Il s’arrêta de nouveau. Puis il rapprocha brusquement son siège de moi.
« Non, ce n’est pas cela. Il faut que je vous raconte tout, directement, depuis le commencement ; sinon vous ne comprendriez pas… Une chose pareille, cela ne peut pas être présenté comme un exemple, comme une théorie… il faut que je vous raconte mon propre cas. Il n’y a là aucune honte, aucune dissimulation… Devant moi aussi, les gens se mettent à nu et me montrent leur vermine, leur urine et leurs excréments… Quand on demande assistance, il ne faut pas tergiverser, il faut tout dire… Ce n’est pas le cas d’un médecin imaginaire que je vais vous raconter. Je me mets tout nu, et je dis : moi… J’ai désappris de rougir dans cette infernale solitude, dans ce pays maudit qui vous ronge l’âme et vous suce la moelle des reins. »
J’avais sans doute fait un mouvement, car il s’interrompit.

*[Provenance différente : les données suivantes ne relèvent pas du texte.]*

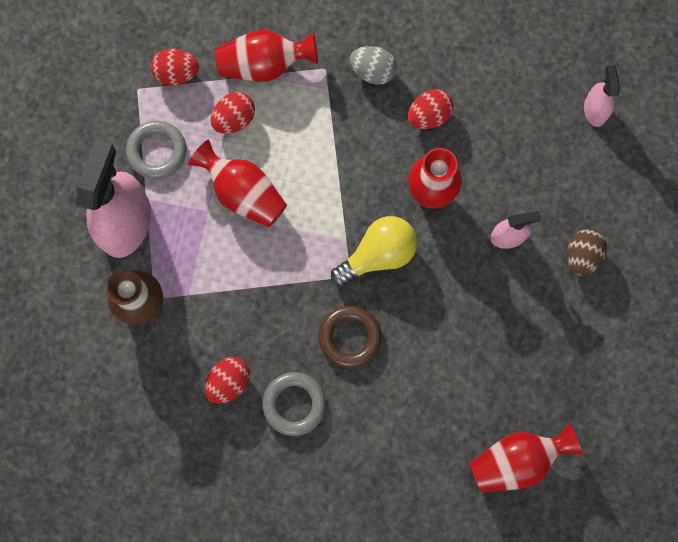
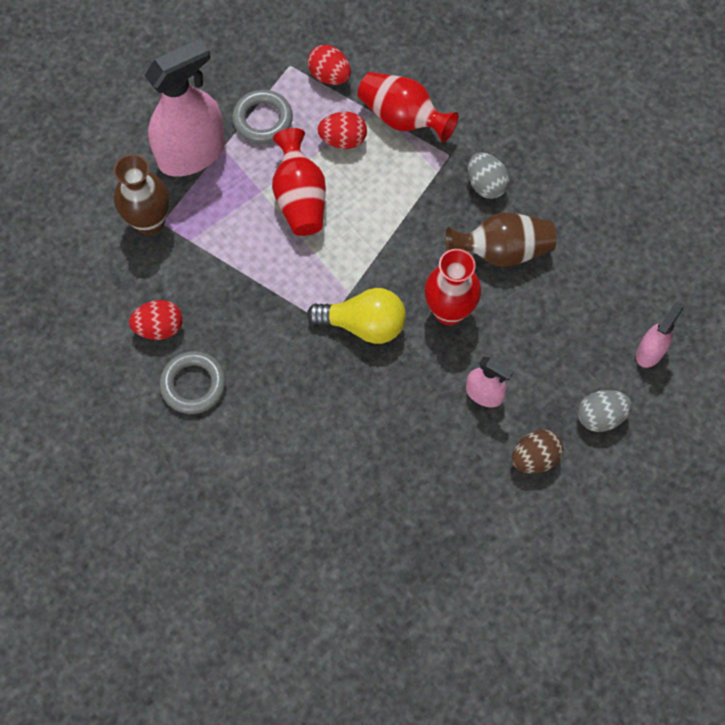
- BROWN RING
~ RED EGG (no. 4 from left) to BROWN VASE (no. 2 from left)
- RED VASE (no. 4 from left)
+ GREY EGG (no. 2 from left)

« Ah ! vous protestez… je comprends, vous êtes enthousiasmé par les Indes, les temples et les palmiers, tout le romantisme d’un voyage de deux mois. Oui, ils sont enchanteurs, les tropiques, quand on les voit du chemin de fer, de l’auto ou de la rikscha{8} ; et, moi, je n’ai pas eu une impression différente lorsque, pour la première fois, j’y vins, il y a sept ans. Quels rêves alors n’ai-je pas faits ! Je voulais apprendre les langues et lire les livres sacrés dans le texte original, étudier les maladies, faire de la recherche ; je voulais sonder l’âme des indigènes – oui, c’est ainsi qu’on dit dans le jargon européen –, bref, devenir un missionnaire de l’humanité et de la civilisation. Tous ceux qui viennent de ce côté font le même rêve. Mais dans cette serre étouffante, là-bas, qui échappe à la vue du voyageur, la force vous manque vite ; la fièvre – on a beau avaler autant de quinine que l’on peut, on l’attrape quand même, elle vous dévore le corps ; on devient indolent et paresseux, on devient une poule mouillée, un véritable mollusque. Un Européen est, en quelque sorte, arraché à son être quand, venant des grandes villes, il arrive dans une de ces maudites stations perdues dans les marais ; tôt ou tard, chacun reçoit le coup fatal : les uns boivent, les autres fument l’opium, d’autres ne pensent qu’à donner des coups et deviennent des brutes ; de toute façon, chacun contracte sa folie. On a la nostalgie de l’Europe, on rêve de marcher de nouveau, un jour, dans une rue, de s’asseoir dans une chambre bien claire, avec des murs de pierre, parmi des hommes blancs.